Ao que pareceu deste discurso é que o alter ego foi além da “locomotiva”.
A primeira parte do parágrafo é a exata premissa de quem quer desenvolver a psique: “que quem quiser viver ao máximo, longe de reprimir os apetites, terá de permitir que se expandam quanto possível, e quando se encontrarem no auge, ser capaz de alimentá-los com denodo e inteligência e de satisfazer a todos eles à medida que se forem manifestando.”.
Esse é o caminho para a autoafirmação através de potencializar a força interior.
Mas, é uma pena que não foi isto que Cálicles quis dizer. Sua premissa é certeira, mas sua conclusão gira em torno da manipulação do ambiente em seu favor. Ou seja, Cálicles pretende ser livre relativamente ao ambiente que vive.

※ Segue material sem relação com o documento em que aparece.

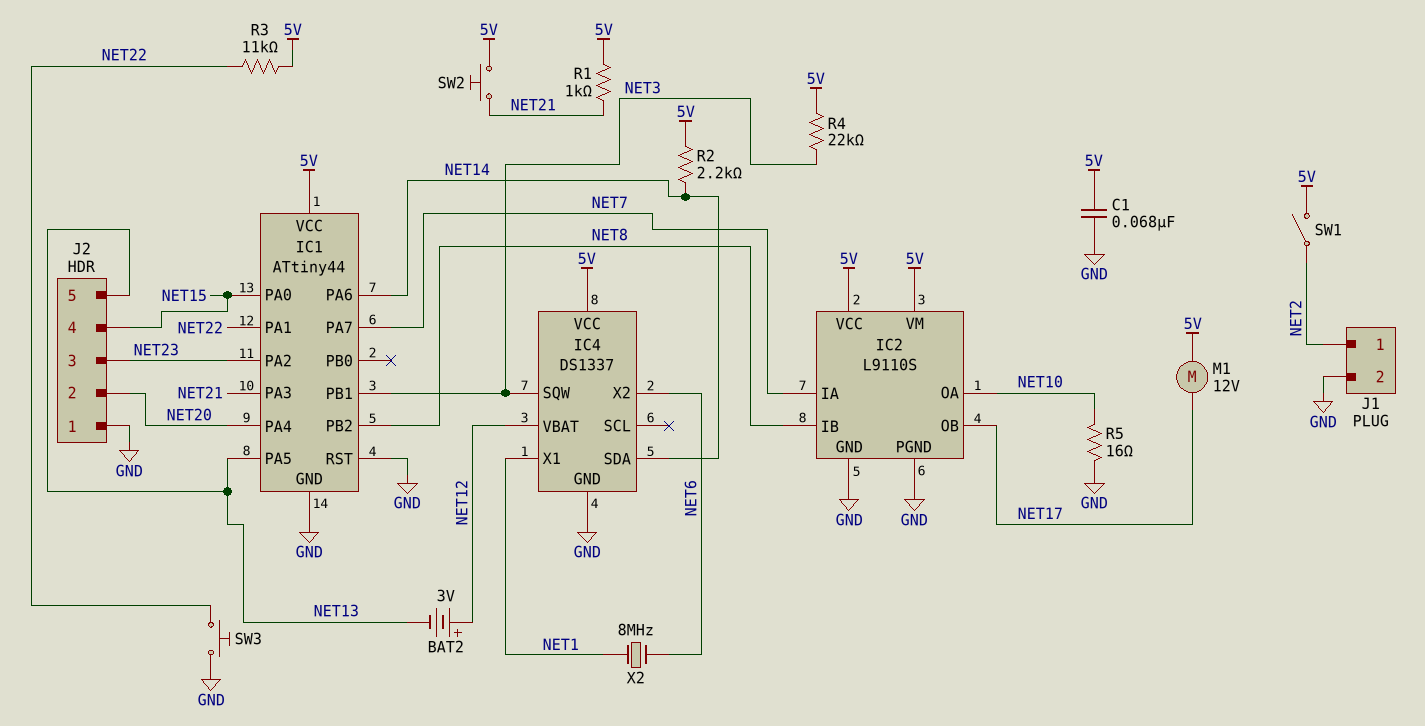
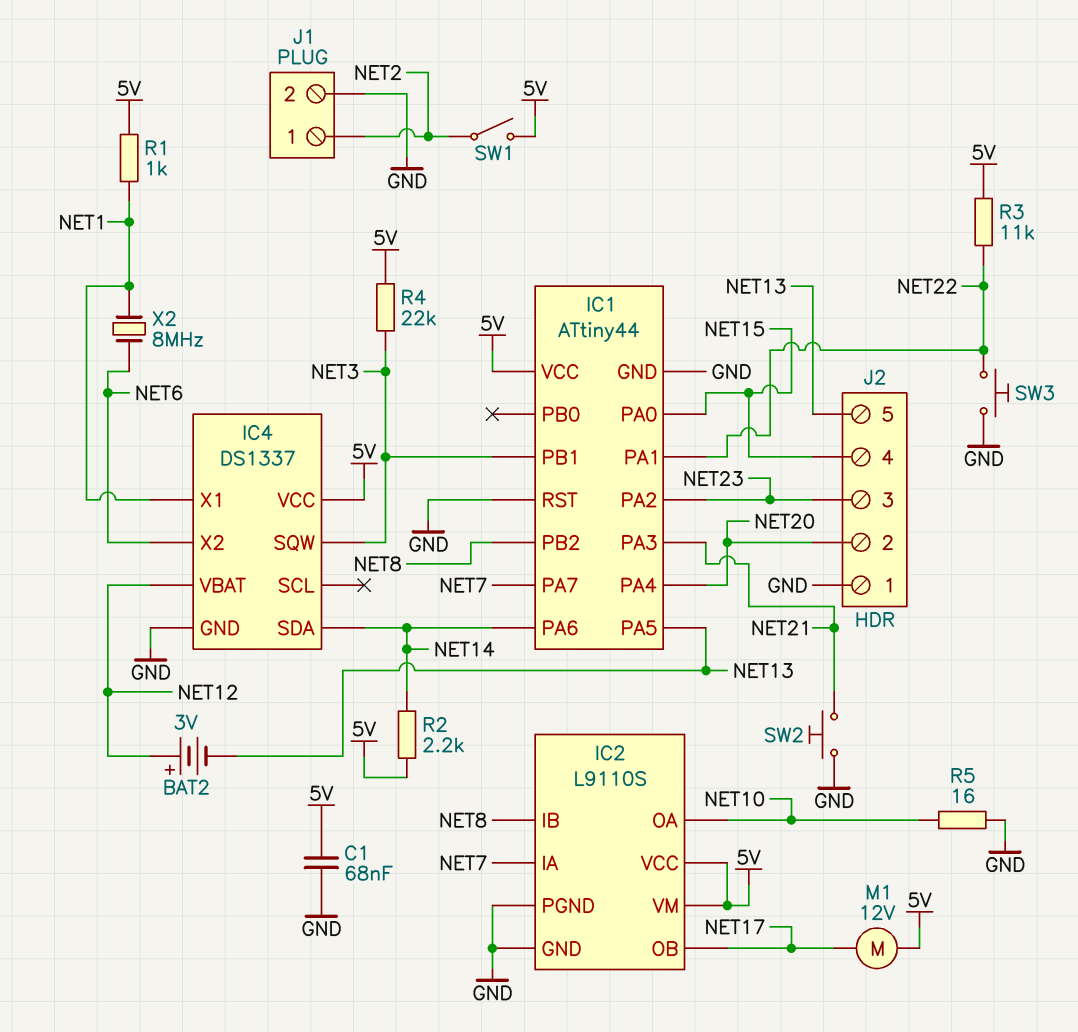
R1: 1k (5V, NET21) -> 1k (5V, NET1)
SW2: button (5V, NET21) -> button (GND, NET21)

Enfim, ele quer dominar a sociedade segundo sua conveniência. Não pretende desabrochar sua força interior para que através do conhecimento dela expandir sua sensibilidade em favor de sua liberdade.
Aqui está clara a diferença entre a filosofia antiga e a contemporânea:
A liberdade ao grego é relativa, ou seja, não ser dominado por outros homens, e se for o caso impor a sua força quando necessário ou prazeroso.

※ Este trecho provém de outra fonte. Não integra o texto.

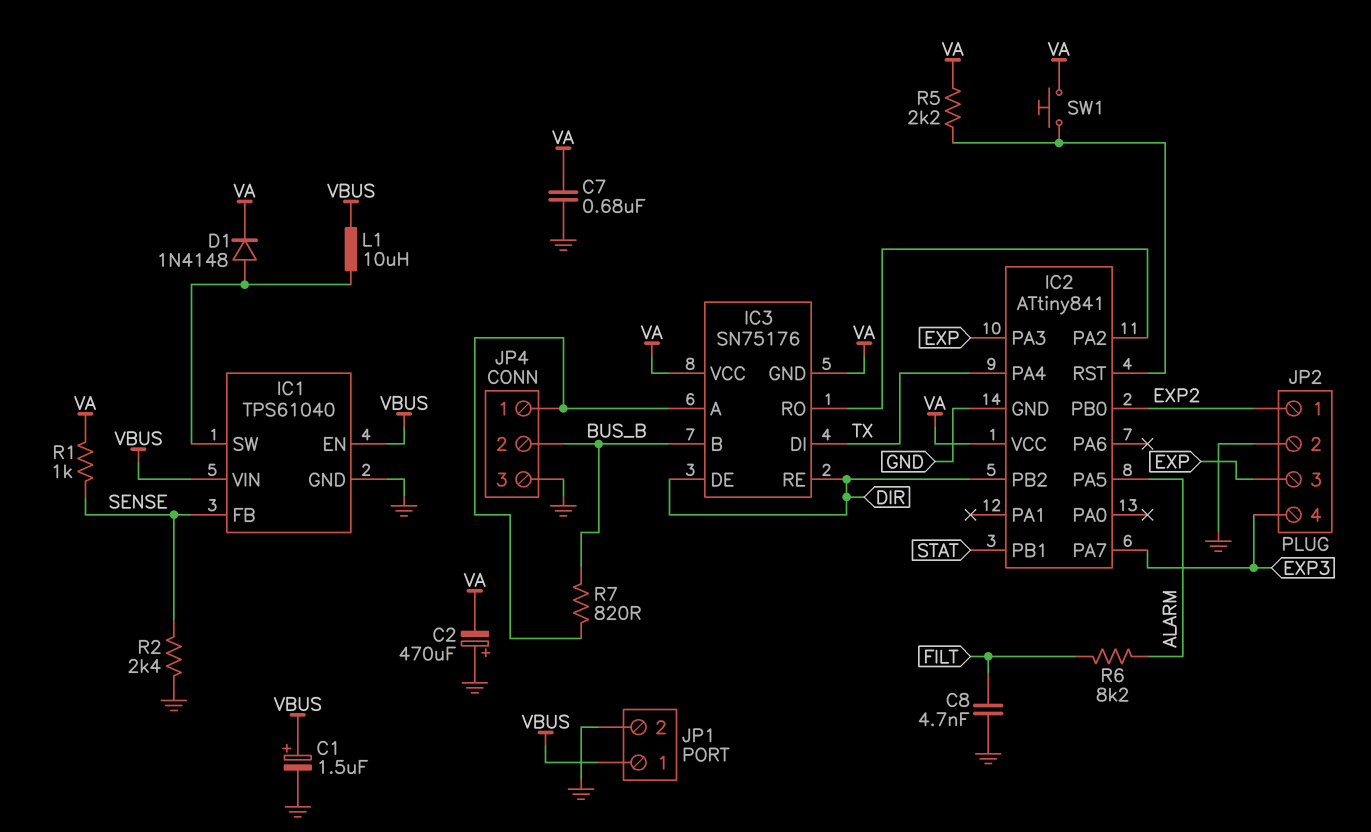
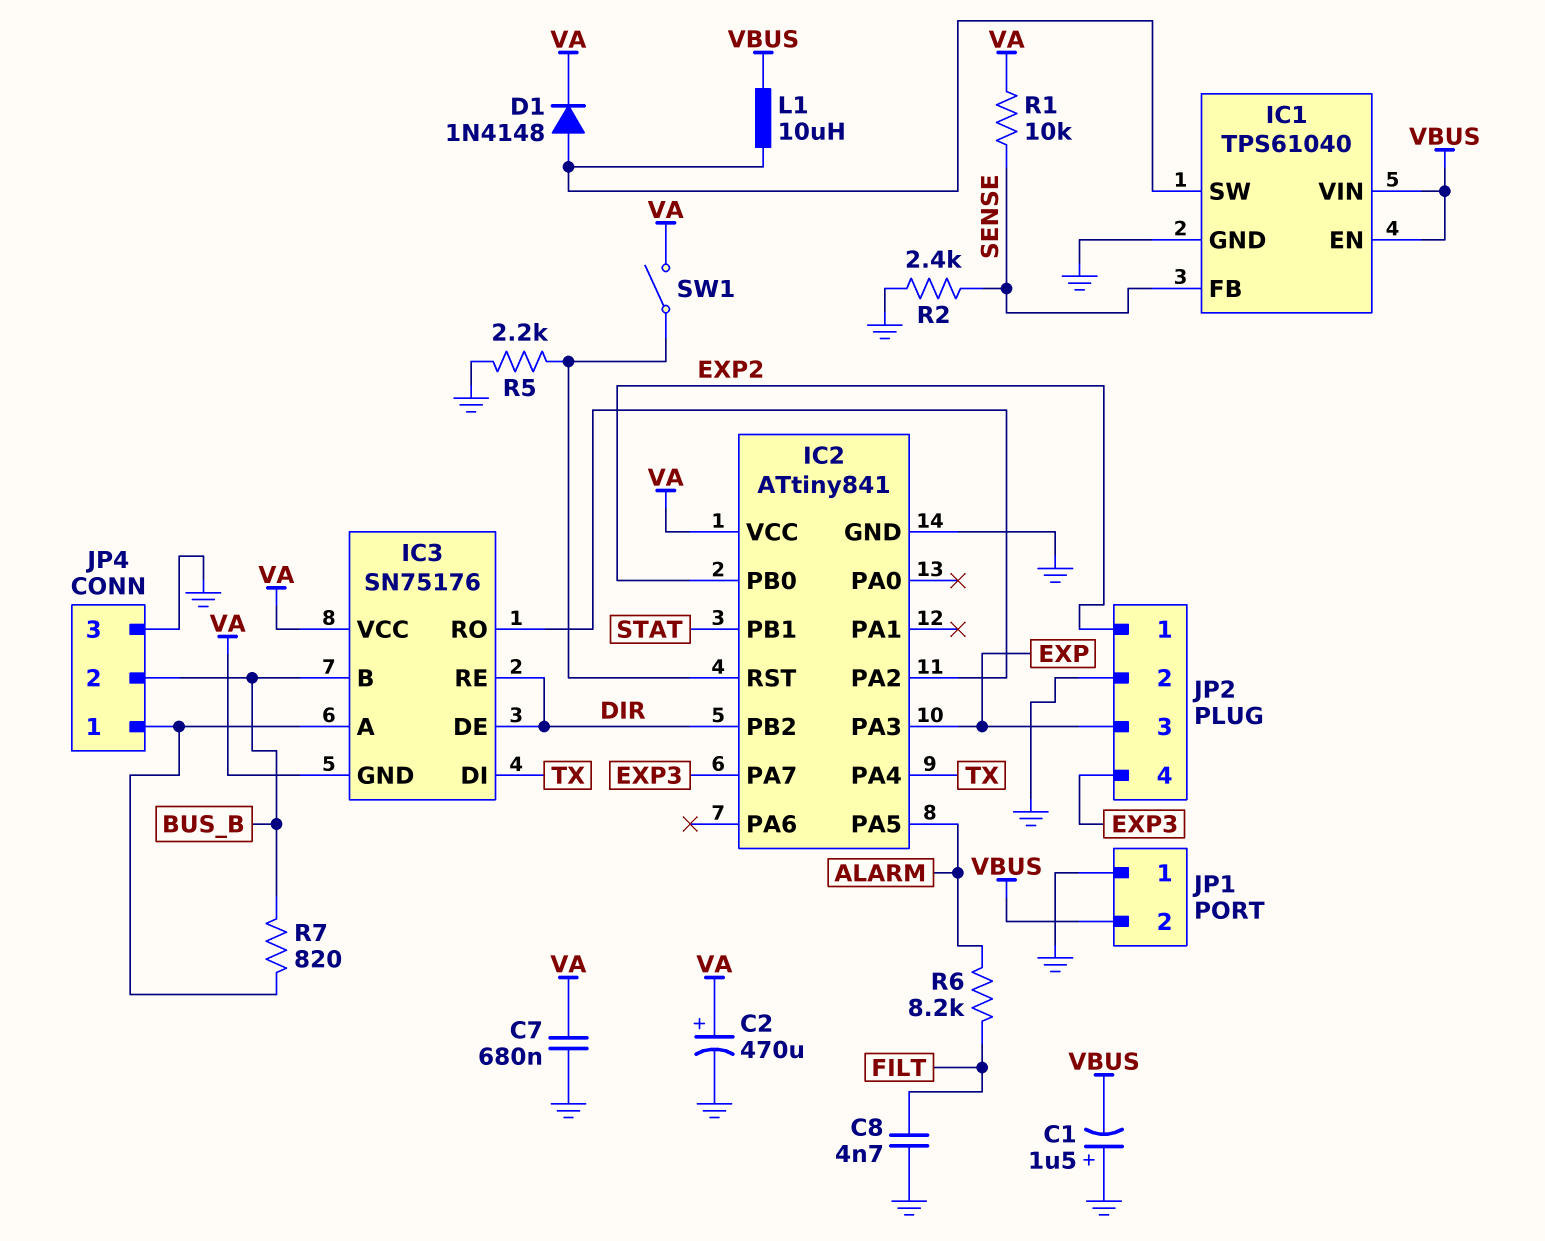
C1: 1.5uF (plus VBUS, minus GND) -> 1.5uF (plus GND, minus VBUS)
C2: 470uF (plus GND, minus VA) -> 470uF (plus VA, minus GND)
JP1 pin 1: VBUS -> GND
JP1 pin 2: GND -> VBUS
R1: 1k (SENSE, VA) -> 10k (SENSE, VA)
R5: 2.2k (IC2/RST, VA) -> 2.2k (GND, IC2/RST)
SW1: button (IC2/RST, VA) -> switch (IC2/RST, VA)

Já a liberdade na filosofia após o esboço da ética de Spinoza com a conclusão de Niesztche sobre a moral é outra: desabrochar a psique para através de seu autocontrole/sensibilidade se alcançar a absoluta liberdade/felicidade.
Como se vê, o grego era cego além dos limites da imanência.
Fazendo uma comparação do grego antigo com o homem moderno, é viável se dizer que o autoconhecimento de um grego perante a realidade não passaria de um feto perante a sua mãe, ou seja, totalmente imanente ao ambiente e com todos os sinais da autêntica liberdade indiretos e imprecisos.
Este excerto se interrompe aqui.